Our case is unique due to optic fracture of the preloaded IOL during IOL insertion. The IOL was a three-piece lens with a 6.0-mm hydrophobic acrylic optic and polymethyl methacrylate chemically bonded haptics. The overall diameter was 12.5 mm. The IOL was preloaded into a unique system (iSert system) that reduces the time-consuming aspect of inserter preparation, cleaning, and sterilization. Moreover, using the iSert system, the IOL remains untouched throughout surgery, as it is contained within a disposable, closed, preloaded system. For this reason, one would expect fewer cases of lens damage.
Although the majority of IOL fractures are the result of mechanical causes [1,2,3,4,5] and the possibility of mechanical causes due to surgeon- or manufacturer-related factors cannot be excluded, the authors have suggested other possible mechanisms.
The IOL optic material has a glass transition temperature (Tg), the temperature above which an IOL becomes flexible and below which it remains rigid, of 11℃ [4]. As a result of this Tg, single and multi-piece hydrophobic IOLs can be folded and inserted through very small incisions, while still resisting damage at body temperature [5].
However, there are also a few disadvantages of this temperature.

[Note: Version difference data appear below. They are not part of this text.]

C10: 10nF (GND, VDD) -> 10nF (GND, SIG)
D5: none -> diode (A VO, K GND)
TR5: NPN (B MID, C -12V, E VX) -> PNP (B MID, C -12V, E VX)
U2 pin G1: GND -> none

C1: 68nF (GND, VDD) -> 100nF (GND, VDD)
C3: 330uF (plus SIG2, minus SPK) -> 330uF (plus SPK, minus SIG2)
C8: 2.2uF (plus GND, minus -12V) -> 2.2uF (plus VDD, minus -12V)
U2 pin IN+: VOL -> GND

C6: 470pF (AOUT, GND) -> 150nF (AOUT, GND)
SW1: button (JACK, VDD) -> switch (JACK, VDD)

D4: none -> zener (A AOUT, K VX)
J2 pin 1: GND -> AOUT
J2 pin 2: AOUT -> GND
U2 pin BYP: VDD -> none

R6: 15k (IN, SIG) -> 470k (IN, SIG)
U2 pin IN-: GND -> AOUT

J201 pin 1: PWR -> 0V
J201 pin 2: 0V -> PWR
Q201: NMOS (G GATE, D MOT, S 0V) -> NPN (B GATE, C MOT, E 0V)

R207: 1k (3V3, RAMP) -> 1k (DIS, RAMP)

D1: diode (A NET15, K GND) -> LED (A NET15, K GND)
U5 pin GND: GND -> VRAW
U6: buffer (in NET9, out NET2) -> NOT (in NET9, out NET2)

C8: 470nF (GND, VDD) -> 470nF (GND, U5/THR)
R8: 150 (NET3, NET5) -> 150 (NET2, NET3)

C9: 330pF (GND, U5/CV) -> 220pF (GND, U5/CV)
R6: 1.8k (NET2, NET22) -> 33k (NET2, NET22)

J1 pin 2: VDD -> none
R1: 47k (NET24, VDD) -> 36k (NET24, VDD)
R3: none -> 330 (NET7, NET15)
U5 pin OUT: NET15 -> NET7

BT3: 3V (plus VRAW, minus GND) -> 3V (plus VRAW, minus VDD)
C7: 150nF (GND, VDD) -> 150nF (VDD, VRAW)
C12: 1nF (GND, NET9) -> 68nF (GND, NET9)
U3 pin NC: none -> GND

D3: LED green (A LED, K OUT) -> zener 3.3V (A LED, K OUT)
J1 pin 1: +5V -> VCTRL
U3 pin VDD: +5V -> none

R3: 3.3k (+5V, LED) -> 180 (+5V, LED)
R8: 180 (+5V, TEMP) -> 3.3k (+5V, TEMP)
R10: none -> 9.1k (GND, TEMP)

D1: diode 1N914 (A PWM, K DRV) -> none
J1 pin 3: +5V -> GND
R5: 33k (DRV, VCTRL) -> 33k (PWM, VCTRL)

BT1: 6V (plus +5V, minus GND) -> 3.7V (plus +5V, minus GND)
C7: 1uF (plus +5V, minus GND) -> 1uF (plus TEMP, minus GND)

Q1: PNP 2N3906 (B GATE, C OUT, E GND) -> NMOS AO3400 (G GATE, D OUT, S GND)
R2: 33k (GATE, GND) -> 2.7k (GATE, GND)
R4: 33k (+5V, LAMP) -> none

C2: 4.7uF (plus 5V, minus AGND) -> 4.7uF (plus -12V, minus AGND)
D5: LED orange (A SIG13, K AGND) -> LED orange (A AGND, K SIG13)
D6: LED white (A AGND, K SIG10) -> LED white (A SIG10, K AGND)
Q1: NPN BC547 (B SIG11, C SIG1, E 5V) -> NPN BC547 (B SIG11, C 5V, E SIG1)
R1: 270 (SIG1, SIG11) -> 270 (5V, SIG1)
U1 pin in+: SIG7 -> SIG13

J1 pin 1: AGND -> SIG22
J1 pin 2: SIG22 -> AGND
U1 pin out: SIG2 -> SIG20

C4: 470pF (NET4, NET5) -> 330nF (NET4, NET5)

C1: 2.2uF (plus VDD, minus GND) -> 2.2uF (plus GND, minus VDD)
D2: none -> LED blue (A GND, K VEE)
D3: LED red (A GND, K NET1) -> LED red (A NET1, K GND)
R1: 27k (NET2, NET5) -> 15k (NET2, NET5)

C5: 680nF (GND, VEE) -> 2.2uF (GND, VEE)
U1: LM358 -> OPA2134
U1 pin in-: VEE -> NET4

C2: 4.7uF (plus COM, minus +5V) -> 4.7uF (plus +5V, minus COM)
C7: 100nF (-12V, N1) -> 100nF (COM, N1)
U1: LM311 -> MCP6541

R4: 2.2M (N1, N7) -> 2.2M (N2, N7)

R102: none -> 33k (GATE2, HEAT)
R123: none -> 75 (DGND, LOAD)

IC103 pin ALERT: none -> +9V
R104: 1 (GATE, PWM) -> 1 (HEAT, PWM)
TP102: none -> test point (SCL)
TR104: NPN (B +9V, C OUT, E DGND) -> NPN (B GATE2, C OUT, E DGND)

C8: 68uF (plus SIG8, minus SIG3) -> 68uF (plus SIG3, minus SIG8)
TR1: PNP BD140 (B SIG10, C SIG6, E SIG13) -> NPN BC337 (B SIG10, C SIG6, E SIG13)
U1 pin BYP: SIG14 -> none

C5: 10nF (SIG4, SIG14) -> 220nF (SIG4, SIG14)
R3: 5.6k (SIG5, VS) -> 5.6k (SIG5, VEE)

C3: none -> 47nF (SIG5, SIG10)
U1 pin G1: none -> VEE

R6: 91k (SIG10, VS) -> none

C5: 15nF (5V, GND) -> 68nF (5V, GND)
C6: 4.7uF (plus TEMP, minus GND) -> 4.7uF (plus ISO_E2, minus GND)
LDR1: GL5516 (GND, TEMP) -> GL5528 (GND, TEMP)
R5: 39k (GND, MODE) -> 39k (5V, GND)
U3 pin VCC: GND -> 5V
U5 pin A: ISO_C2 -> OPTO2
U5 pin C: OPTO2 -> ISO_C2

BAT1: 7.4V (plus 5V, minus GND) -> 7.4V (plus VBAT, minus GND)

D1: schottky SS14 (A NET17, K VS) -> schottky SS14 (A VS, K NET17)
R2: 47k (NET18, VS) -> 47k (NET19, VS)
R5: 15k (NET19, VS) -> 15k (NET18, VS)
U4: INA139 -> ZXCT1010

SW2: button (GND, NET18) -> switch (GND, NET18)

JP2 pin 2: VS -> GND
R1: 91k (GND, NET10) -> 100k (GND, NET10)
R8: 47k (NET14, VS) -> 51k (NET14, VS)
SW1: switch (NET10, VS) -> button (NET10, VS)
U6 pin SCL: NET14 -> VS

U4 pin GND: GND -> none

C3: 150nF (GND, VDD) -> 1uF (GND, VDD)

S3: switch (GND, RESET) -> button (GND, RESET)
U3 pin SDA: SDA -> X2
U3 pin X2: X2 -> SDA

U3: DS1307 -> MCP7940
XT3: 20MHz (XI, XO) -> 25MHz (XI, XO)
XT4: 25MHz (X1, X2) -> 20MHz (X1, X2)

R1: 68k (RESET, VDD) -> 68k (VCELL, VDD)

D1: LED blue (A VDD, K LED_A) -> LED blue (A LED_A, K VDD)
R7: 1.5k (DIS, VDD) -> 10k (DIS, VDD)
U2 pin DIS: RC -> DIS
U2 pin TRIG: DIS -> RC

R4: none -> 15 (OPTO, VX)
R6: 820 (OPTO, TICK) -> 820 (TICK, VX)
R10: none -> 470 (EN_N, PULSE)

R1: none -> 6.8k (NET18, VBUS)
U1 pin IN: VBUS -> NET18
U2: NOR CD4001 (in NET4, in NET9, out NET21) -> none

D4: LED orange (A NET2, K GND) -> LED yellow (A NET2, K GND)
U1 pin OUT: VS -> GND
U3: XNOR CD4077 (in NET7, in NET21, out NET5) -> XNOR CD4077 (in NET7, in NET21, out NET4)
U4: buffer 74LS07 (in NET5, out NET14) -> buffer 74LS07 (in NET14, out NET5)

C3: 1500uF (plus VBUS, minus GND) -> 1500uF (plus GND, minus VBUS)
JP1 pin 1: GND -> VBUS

It is difficult to insert the IOL into the capsular bag using an injector system because of the rigid nature of the IOL at temperatures less than Tg. Eom et al. [4] have suggested that warmed ophthalmic viscoelastic devices (OVD) reduce the rigidity of the IOL, leading to decreased unfolding time. The same mechanism may have been important in our own case. Despite our operation room being maintained at 18℃ to 20℃, the OVD was stored in the refrigerator at 2℃ to 5℃. In addition, although we could not determine the exact mechanism of the IOL fracture in this patient, we suspect that the IOL may have been more rigid than desirable due to its storage at a temperature lower than its Tg. Deformation by pressure inside the preloaded injector may therefore have caused optic fracture of the IOL during insertion.
In conclusion, optic fracture of a preloaded, hydrophobic, acrylic IOL can occur during insertion. The present fracture may have been caused by increased rigidity or by mechanical factors. It might have been related to the Tg, suggesting that warming an OVD may help with reducing IOL rigidity.

Conflicts of interest

Conflict of Interest: No potential conflict of interest relevant to this article was reported.


1. Schmidbauer JM, Peng Q, Apple DJ, et al. Rates and causes of intraoperative removal of foldable and rigid intraocular lenses: clinicopathological analysis of 100 cases. J Cataract Refract Surg 2002;28:1223-1228.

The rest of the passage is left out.